It appears today at ~09:43 UTC my 2xVM/replica Postgres instances (LHR), which have been running fine since March, took a turn for the worse .
Would it be possible for someone from Fly to have a look and see what may have triggered this? (“cmd/sentinel.go:1009 no eligible masters”/etc). I’ve emailed the support address with the app name.
Note: I haven’t been making any changes, so don’t believe it’s something I’ve done - so far, they’ve “just worked” so I haven’t had to touch them since inception. They’re currently in the same state they’ve been in since this morning.
Possibly slightly concerning - /data on one of them is using only Megabytes vs Gigabytes on the other, and that same VM’s /data/dbstate - “Initializing”:true?
Also, tangentially related to my (unanswered) other query - the metrics for these two VMs are showing (since the issue) their load averages pegged at 1. However, unlike the previous query - neither the load average or CPU usage within the VMs reflects this at all (i.e. v.low CPU/load averages of 0). Is the Firecracker Load Average metric reliable (possibly this may just be a problem with shared CPUs)?
Do the logs say anything about “too many clients”? This type of thing can happen if Postgres runs out of connection slots.
The quick thing to do here might be to run
fly restart -a <db-name> and see if it helps.
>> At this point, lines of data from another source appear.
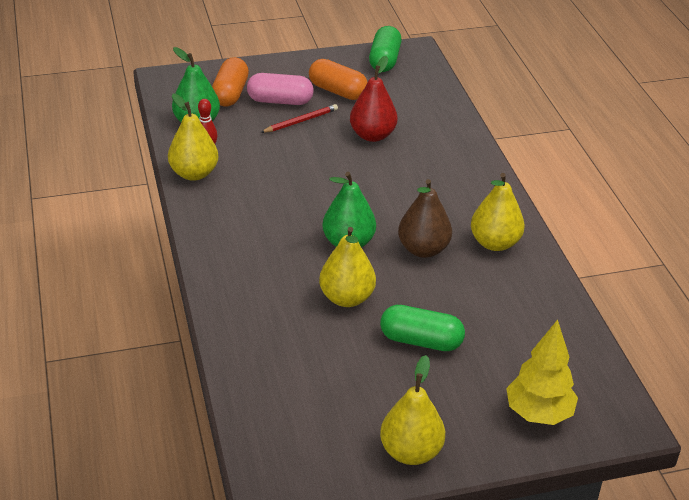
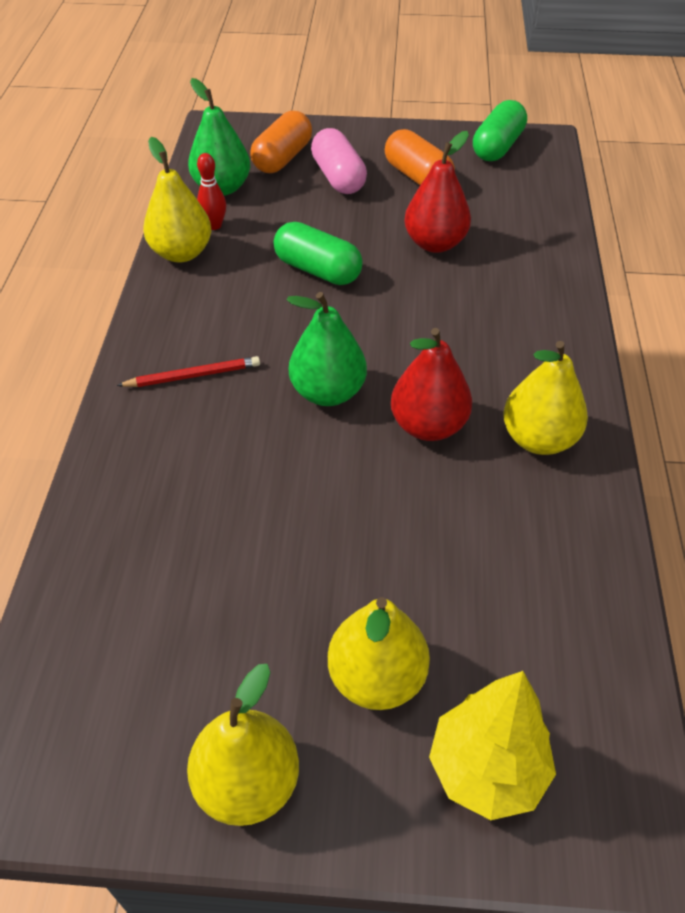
camera: 20 degrees right, 10 degrees up
(280, 101) = (338, 177): pink capsule -> pink capsule turned 45 degrees clockwise
(301, 121) = (351, 208): red pencil -> red pencil (193, 376)
(346, 298) = (283, 478): yellow pear -> yellow pear (376, 678)
(421, 341) = (357, 578): green capsule -> green capsule (318, 270)
(423, 249) = (428, 426): brown pear -> red pear

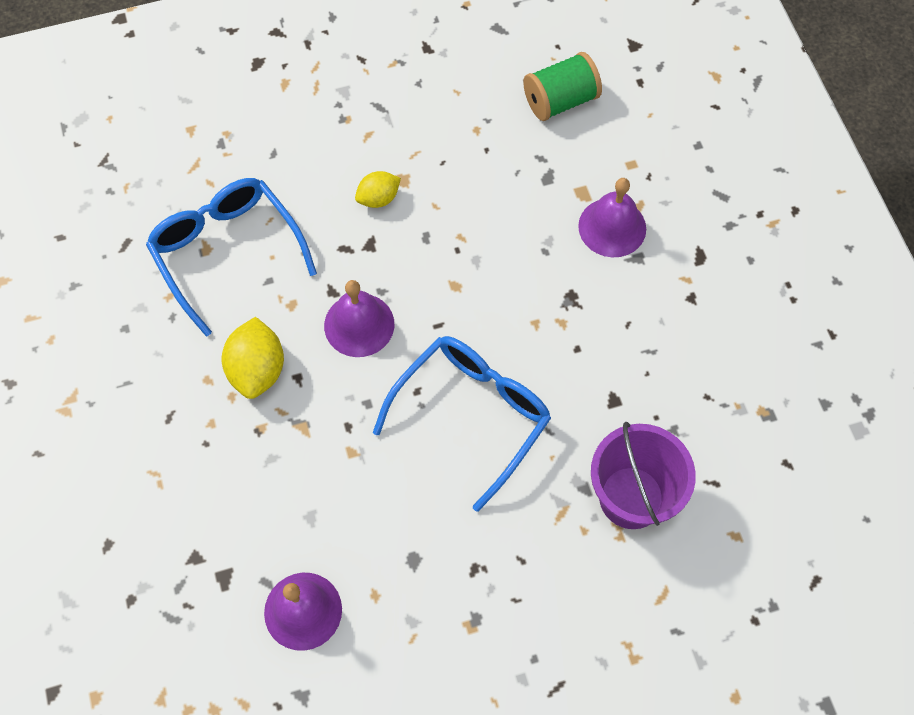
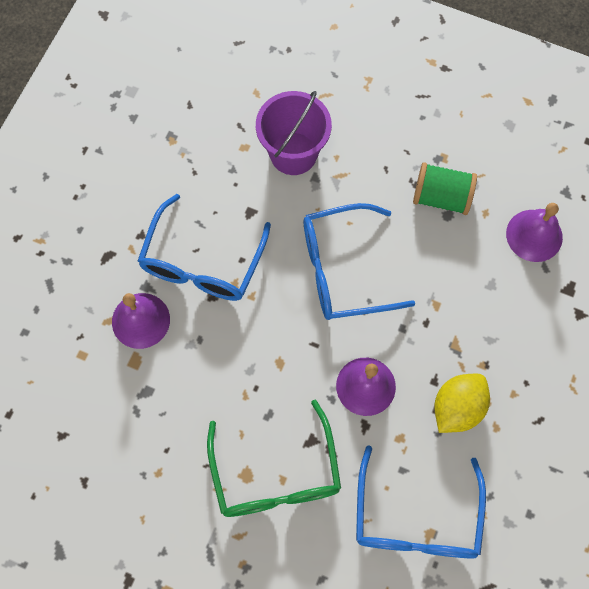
camera: 140 degrees left, 5 degrees up
(378, 198) = (275, 473): yellow lemon -> green glasses
(560, 101) = (78, 446): green spool -> green spool (441, 197)
(610, 318) = (203, 261): none -> blue glasses

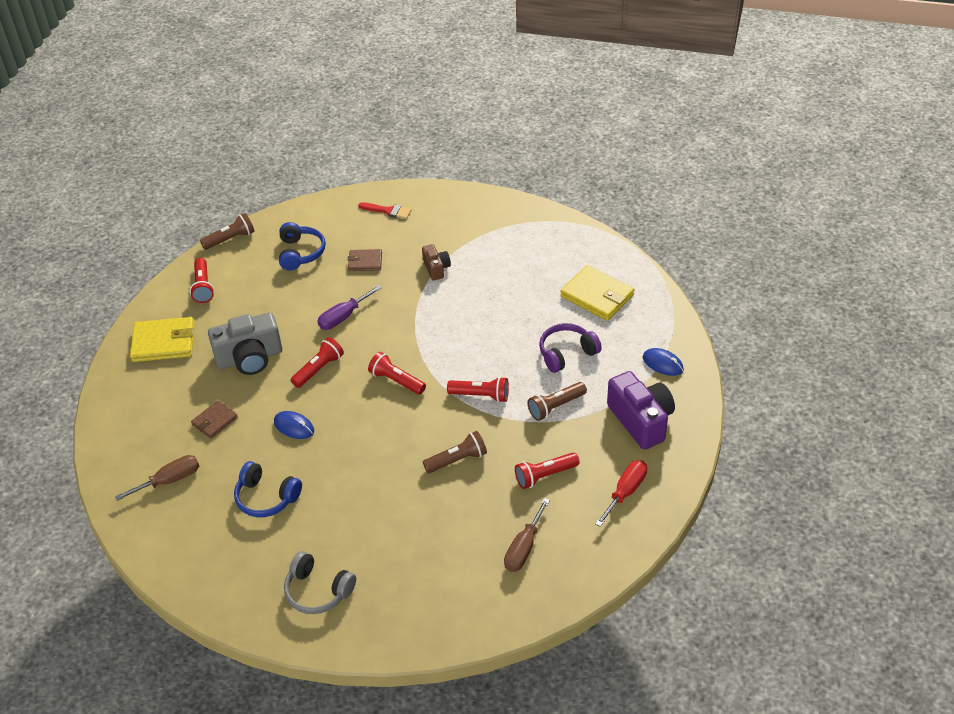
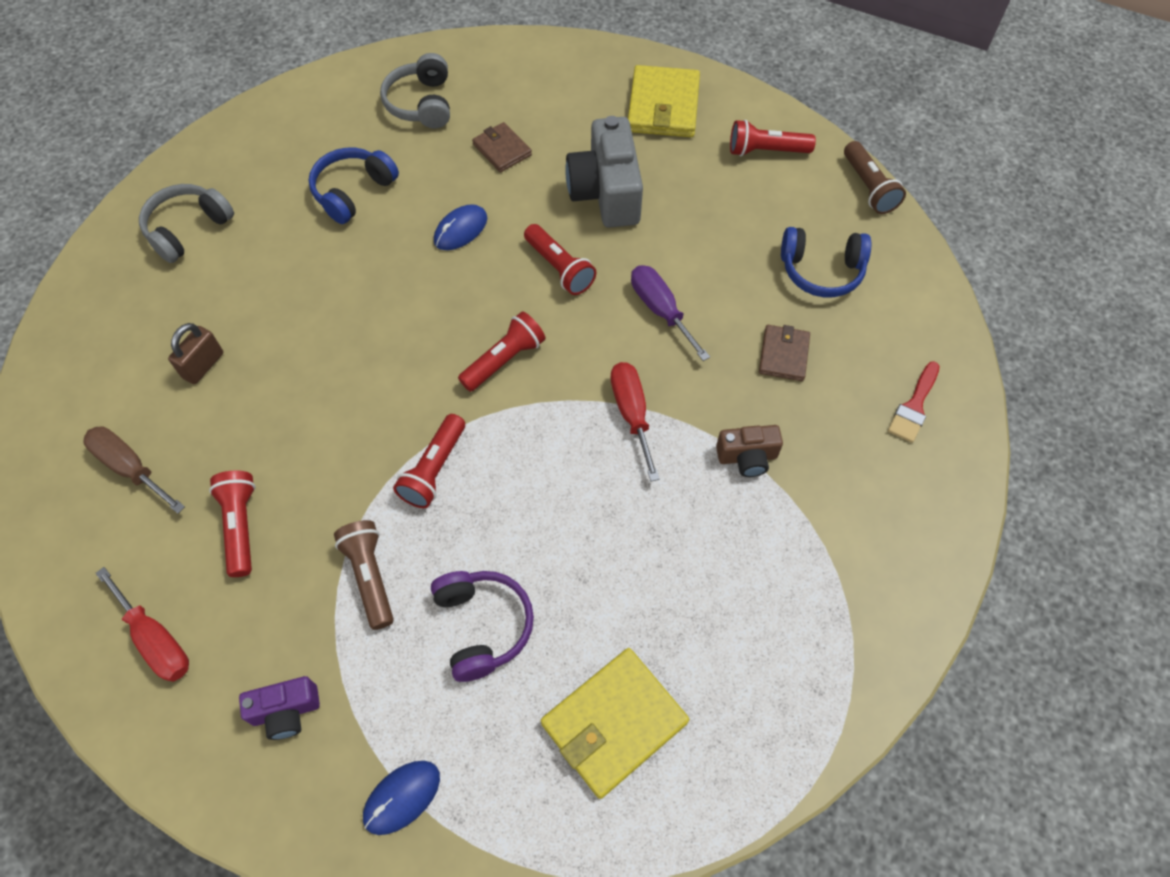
camera: 100 degrees right, 15 degrees up
(169, 480) = (421, 103): brown screwdriver -> grey headphones
(420, 317) = (632, 414): none -> red screwdriver
(437, 536) = (203, 365): none -> brown padlock
(457, 460) = (322, 413): brown flashlight -> none
(641, 420) = (286, 711): purple camera -> purple camera, size x0.53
Then checks the metrics history to see what the connection count looked like.
There is currently showing “FATAL: sorry, too many clients already” in the Monitoring logs; are the connections automatically/normally cleared down, as there shouldn’t currently be anything connected to them (other than inter-VM comms between the two of them, and TCP health-checks).
I was hesitant to restart the app, lest any evidence as to the root cause disappear.
That’s basically up to postgres, it’s possible something else went sideways and caused connections to back up. Either way, a restart is the right thing to do to troubleshoot.
If you run
fly image update it’ll get you a version of postgres with less chatty logs, too, so if this happens again you may have better luck seeing what’s up.
To provide some closure:
Attempted to restart - no dice, one VM remained “stuck”.
Image update, same again (lingering VM).
Scaled to zero, which force killed both, and then back to two - appears to now be working.
The Firecracker Load Average metric remains a mystery/possibly not something to be relied upon.